Intravaginal Drug Delivery Systems

Within recent years the level of interest in both local and systemic vaginal drug delivery systems has increased considerably. The vagina offers numerous advantages as a site for drug delivery, such as convenient access, prolonged retention of formulations, a great permeation area, high vascularization, relatively low enzymatic activity, and the avoidance of first-pass metabolism. The development of novel products for female health, comprising therapeutic substances such as peptides, proteins, antigens, or antisense oligonucleotides, necessitates the design of high performance intravaginal drug delivery systems. In the case of local treatment, it is challenging to design delivery systems providing high drug concentrations in the vagina for a prolonged period of time, while in the case of systemic treatment, the major challenge is to gain high drug bioavailabilities.
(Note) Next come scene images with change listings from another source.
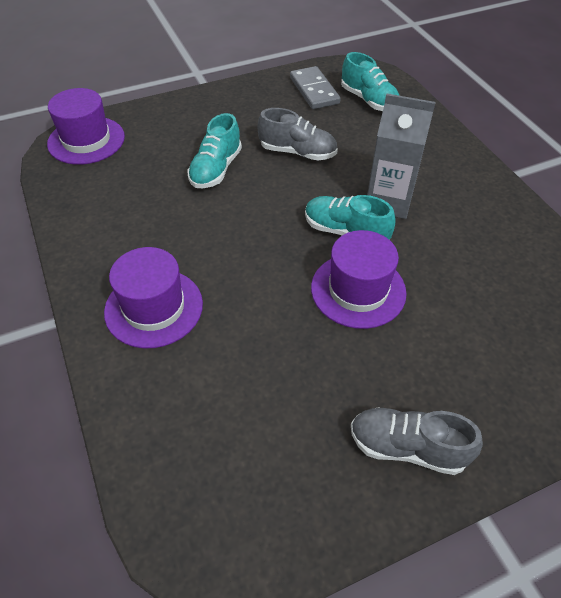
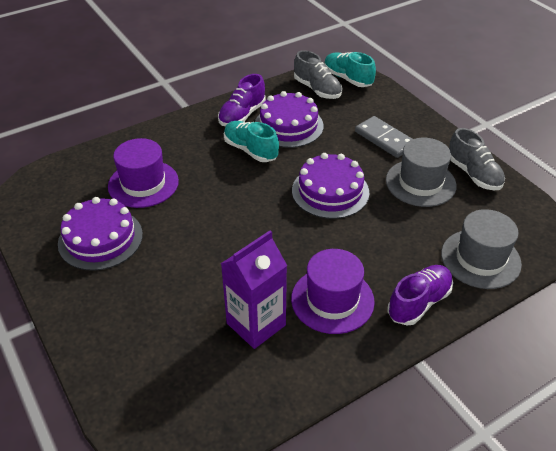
grey carton: 1 -> 0
grey hat: 0 -> 2
purple cake: 0 -> 3
purple carton: 0 -> 1
purple hat: 3 -> 2
purple shoe: 0 -> 2
turquoise shoe: 3 -> 2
On the basis of knowledge of the relevant anatomical and physiologic features of the vagina, and on the fate of vaginal drug delivery systems after application, various auxiliary agents have been developed for vaginal use. They include permeation enhancers, such as bile salts, benzalkonium chloride, or palmitoylcarnitine chloride, solubility-enhancing agents, such as cyclodextrins, and enzyme inhibitors such as glycocholate, aprotinin or edetic acid (EDTA). Furthermore, multifunctional polymers exhibiting bioadhesive and/or in situ gelling properties, such as thiolated polyacrylates and poloxamer, represent useful tools for the design of vaginal drug delivery systems. Dosage forms comprising such auxiliary agents include vaginal tablets, inserts, microparticles, vaginal rings, suppositories/pessaries, hydrogels, creams, and liquid formulations. Vaginal administration of drugs, which are specifically used for the treatment of osteoporosis, hormone replacement therapy, contraception, infections, infertility, and other female-related conditions, is a feasible alternative to oral or parenteral administration.